Cette réduction drastique des fuites aortiques laisse espérer des résultats à long terme encore meilleurs que dans Partner 1. « Les six premiers mois de Partner 1 avaient montré une différence sur la mortalité en faveur du TAVI. Mais la courbe de mortalité rejoignait ensuite celle de la chirurgie, ce qui était peut-être lié aux nombreuses régurgitations valvulaires, explique le Dr Thierry Lefèvre *. On peut penser qu'avec les progrès réalisés depuis par le matériel, la technique et l'expérience des opérateurs, la différence initiale sur la mortalité avec la chirurgie pourrait se maintenir. »

Un « filet » de protection contre les AVC

Le dispositif TriGuard®, filet en nitinol implanté par voie fémorale lors du TAVI (ou d'autres interventions à risque embolique) constitue une autre évolution technique prometteuse. Selon l’étude Deflect III l’utilisation de ce dispositif lors du TAVI permet une diminution du taux d'AVC, y compris des AVC silencieux, ainsi que des micro-embols et pourrait maintenir une meilleure cognition. L'échantillon (83 patients) est trop mince pour tirer des conclusions définitives mais ces résultats ont amené à lancer une étude à plus large échelle. « C'est la première fois qu'est montré un bénéfice clinique avec un tel système », souligne le Dr Thierry Lefèvre.

Vers des indications plus larges ?

Le TAVI n'est toujours recommandé que chez les patients inopérables ou à haut risque, mais les dernières données plaident en faveur de l’élargissement des indications dans le risque intermédiaire. «?Si on individualise les résultats chez les patients à risque intermédiaire dans l’étude CoreValve, leur mortalité est significativement bien inférieure après TAVI (15 % à 2 ans) qu'après chirurgie (26 %), ouvrant la voie au TAVI chez des sujets à moindre risque », souligne le Dr Lefèvre.

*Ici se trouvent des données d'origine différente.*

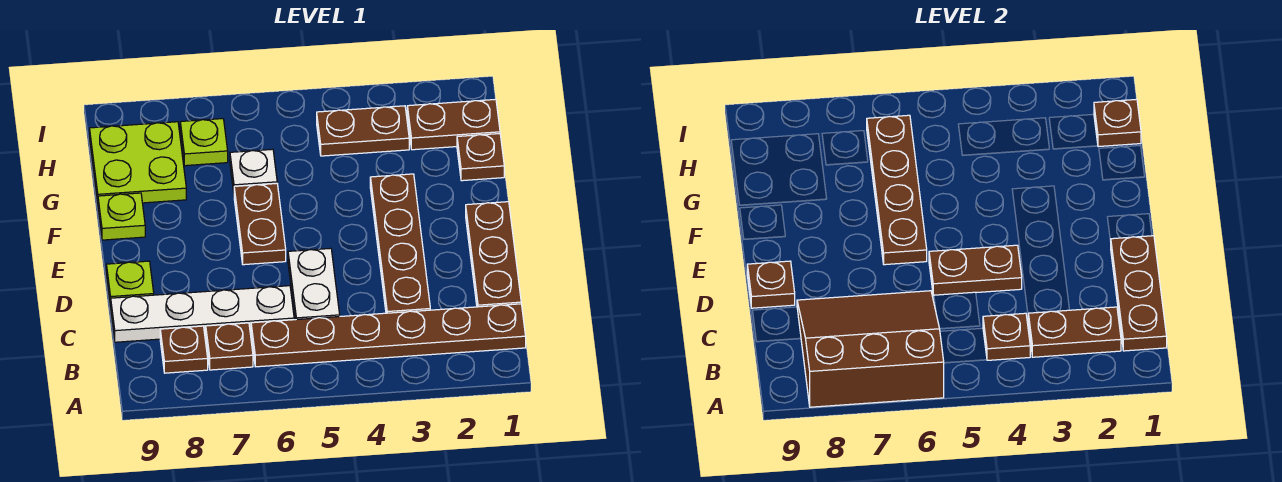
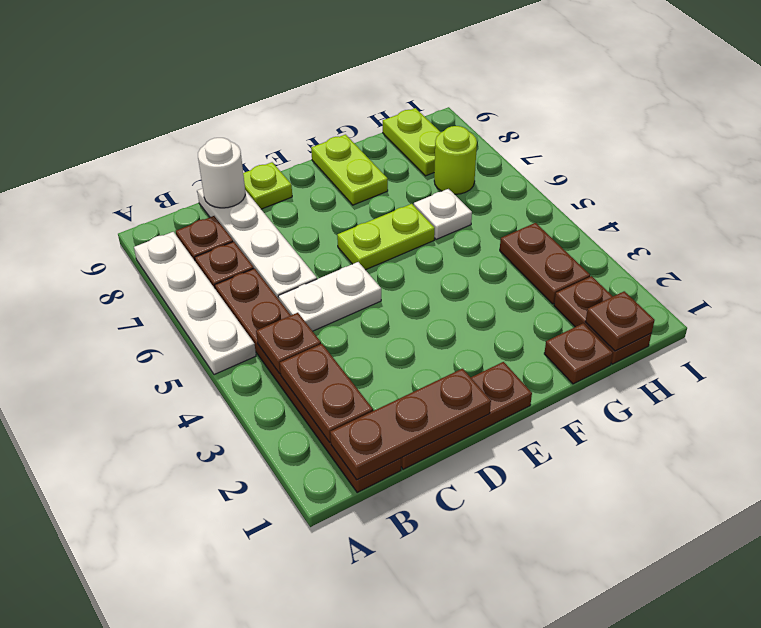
none -> white plate A5:A8 level 1
brown slope A6:C8 level 2 top A -> none
brown plate C3:F3 level 1 -> none
none -> white round brick C9 level 2
brown plate D4:D5 level 2 -> none
brown plate D9 level 2 -> none
brown plate E6:F6 level 1 -> lime plate E6:F6 level 1
brown plate E6:H6 level 2 -> none
lime plate F9 level 1 -> lime plate F8:F9 level 1
lime plate G8:H9 level 1 -> lime plate H8:H9 level 1
lime plate H7 level 1 -> lime round brick H7 level 1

Une évolution déjà en marche en France. On constate, en effet, dans le registre France TAVI que si l'âge des patients (82 ans en moyenne) ne se modifie pas, leur Euroscore évaluant le risque opératoire se réduit, puisqu'il est passé de 23-24 %, il y a 3 ans, à 19-20 % en 2014, même si on est encore loin du risque intermédiaire qui se situe plutôt vers 10 %.

D'après un entretien avec le Dr Thierry Lefèvre (hôpital privé Jacques Cartier, Massy).